86. The method of claim 84, wherein the recombinant vector vaccine is selected from MVA85A, ChAdOx1.PPE15, TB/FLU-04L, Ad5Ag85A, or AERAS-402.

87. The method of claim 84, wherein the subunit vaccine is selected from M72, RUTI, H107, or CysVac2/Advax.

88. The method of claim 83, wherein the composition is administered as the boosting component and the priming component is selected from a whole cell vaccine, a recombinant vector vaccine, or a subunit vaccine.

89. The method of claim 88, wherein the whole cell vaccine is selected from BCG, MTBVAC, VPM1002, or DAR-901.

90. The method of claim 88, wherein the recombinant vector vaccine is selected from MVA85A, ChAdOx1.PPE15, TB/FLU-04L, Ad5Ag85A, or AERAS-402.

91. The method of claim 88, wherein the subunit vaccine is selected from M72, RUTI, H107, or CysVac2/Advax.

92. The method of claim 37, wherein the level of IL-17A is detected between 1 minute and 12 weeks after administration of the immunogenic composition to the subject.
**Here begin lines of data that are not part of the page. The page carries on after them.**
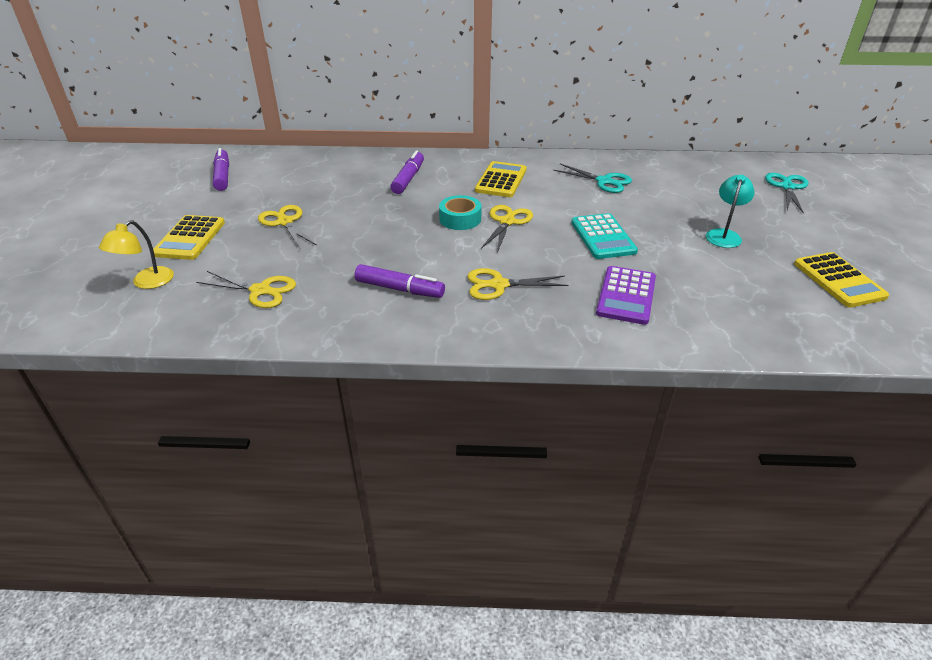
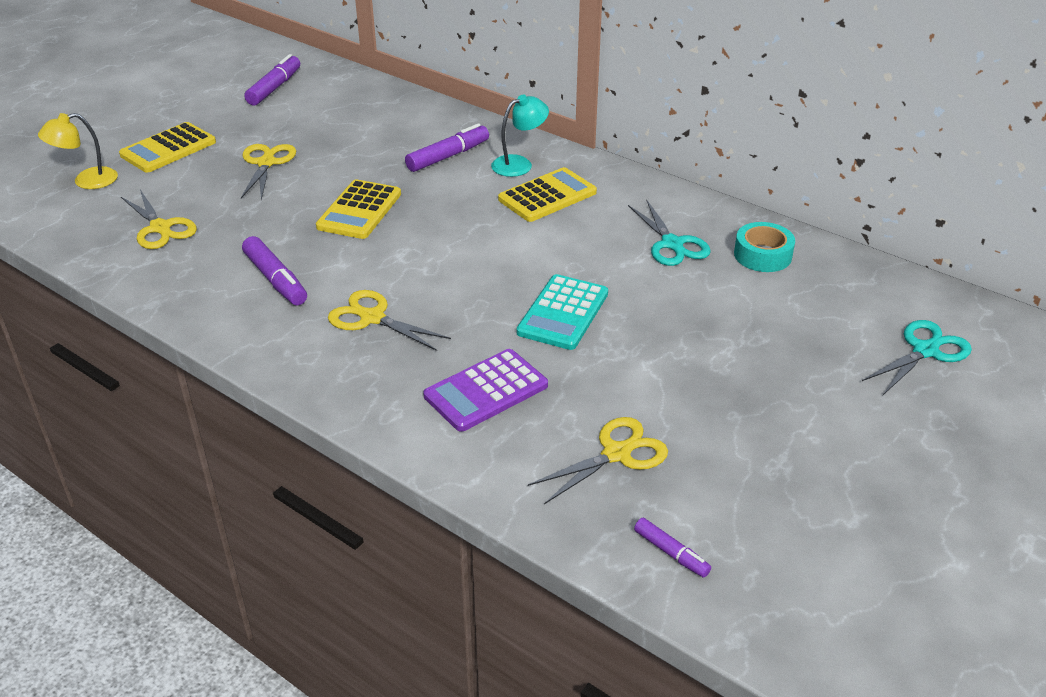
camera: 35 degrees right, 0 degrees up
(460, 219) = (436, 226): turquoise tape -> turquoise tape (762, 255)
(507, 222) = (481, 250): yellow scissors -> yellow scissors (616, 454)
(724, 235) = (720, 375): turquoise lamp -> turquoise lamp (519, 164)
(838, 280) = (780, 498): yellow calculator -> yellow calculator (359, 210)
(838, 332) = (671, 553): none -> purple marker

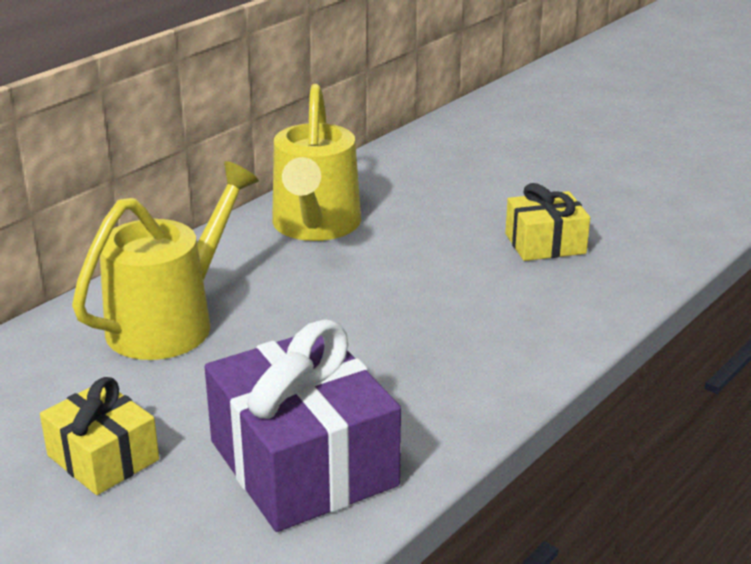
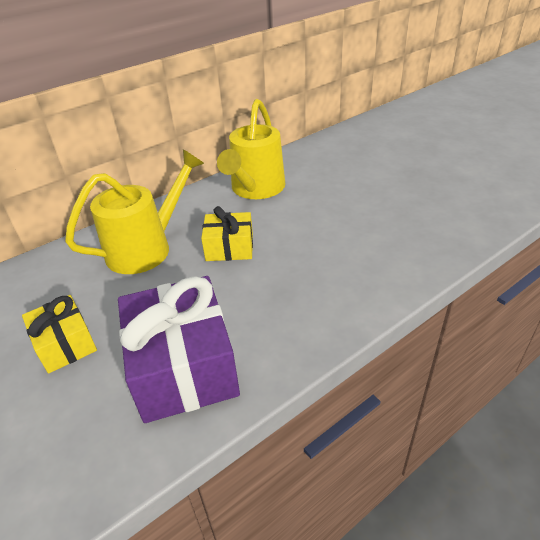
camera: 15 degrees right, 10 degrees up
(545, 243) = (395, 212): yellow gift -> yellow gift (229, 247)

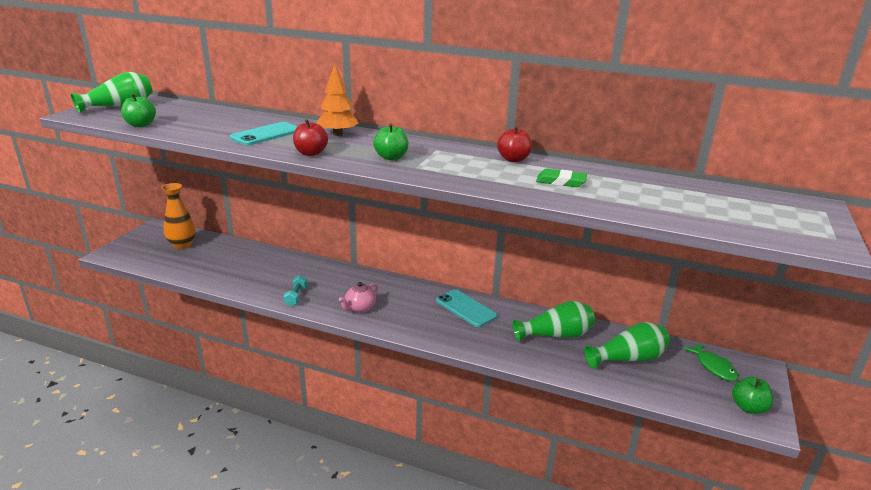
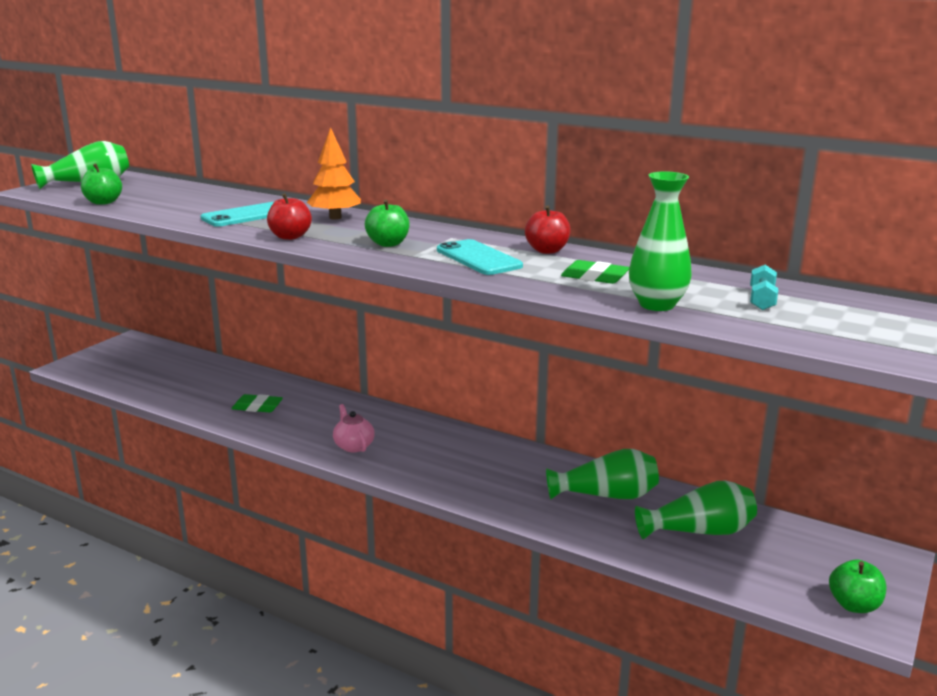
camera: 10 degrees right, 5 degrees down
(182, 245) = (156, 361): orange vase -> none
(275, 279) = (257, 407): none -> green eraser
(296, 297) = (277, 428): turquoise dumbbell -> turquoise dumbbell (762, 300)
(360, 308) = (353, 446): pink teapot -> pink teapot turned 105 degrees clockwise
(465, 308) = (493, 455): turquoise phone -> turquoise phone (478, 258)
(618, 205) = (657, 305): none -> green vase
(713, 367) = (821, 550): green fish -> none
93. The method of claim 37, wherein the infection is a bacterial infection.

94. The method of claim 93, wherein the bacterial infection is an infection by one or more Mycobacterium spp.

95. The method of claim 94, wherein at least one Mycobacterium spp. is selected from M. africanum, M. avium, M. bovis, M. canetti, M. chelonae, M. fortuitum, M. gordonae, M. hiberniae, M. intracellulare, M. leprae, M. kansasii, M. marinum, M. microti, M. paratuberculosis, M. phlei, M. pinnipedii, M. scrofulaceum, M. simiae, M. smegmatis, M. szulgai, M. tuberculosis, M. ulcerans, M. vacca, and M. xenopi.

96. The method of claim 95, wherein at least one Mycobacterium spp. is M. tuberculosis.

97. The method of claim 37, wherein the immunogenic composition is a M. tuberculosis immunogenic composition or vaccine.

98. The method of claim 97, wherein the immunogenic composition or vaccine comprises the composition of claim 1 alone or in combination with one or more of BCG, MTBVAC, VPM1002, DAR-901, MVA85A, ChAdOx1.PPE15, TB/FLU-04L, Ad5Ag85A, AERAS-402, M72, RUTI, H107, or CysVac2/Advax.

99. The method of claim 37, wherein the sample is blood; optionally serum or plasma.

100. The method of claim 37, wherein the subject is a mammal.

101. The method of claim 100, wherein the mammal is a human.

102. A kit comprising a composition of claim 1 and a reagent for measuring a level of IL-17A in a sample.

103. The kit of claim 102, wherein the kit further comprises one or more of BCG, MTBVAC, VPM1002, DAR-901, MVA85A, ChAdOx1.PPE15, TB/FLU-04L, Ad5Ag85A, AERAS-402, M72, RUTI, H107, or CysVac2/Advax.

104. The kit of claim 102, wherein the reagent is an immunoassay reagent.

105. The kit of claim 104, wherein the reagent is for use in an ELISA.

106. The kit of claim 104, wherein the sample is blood; optionally serum or plasma.

107. The kit of claim 104, wherein the kit further comprises instructions for use.

108. The kit of claim 104, wherein the kit further comprises one or more samples comprising a known amount of IL-17A.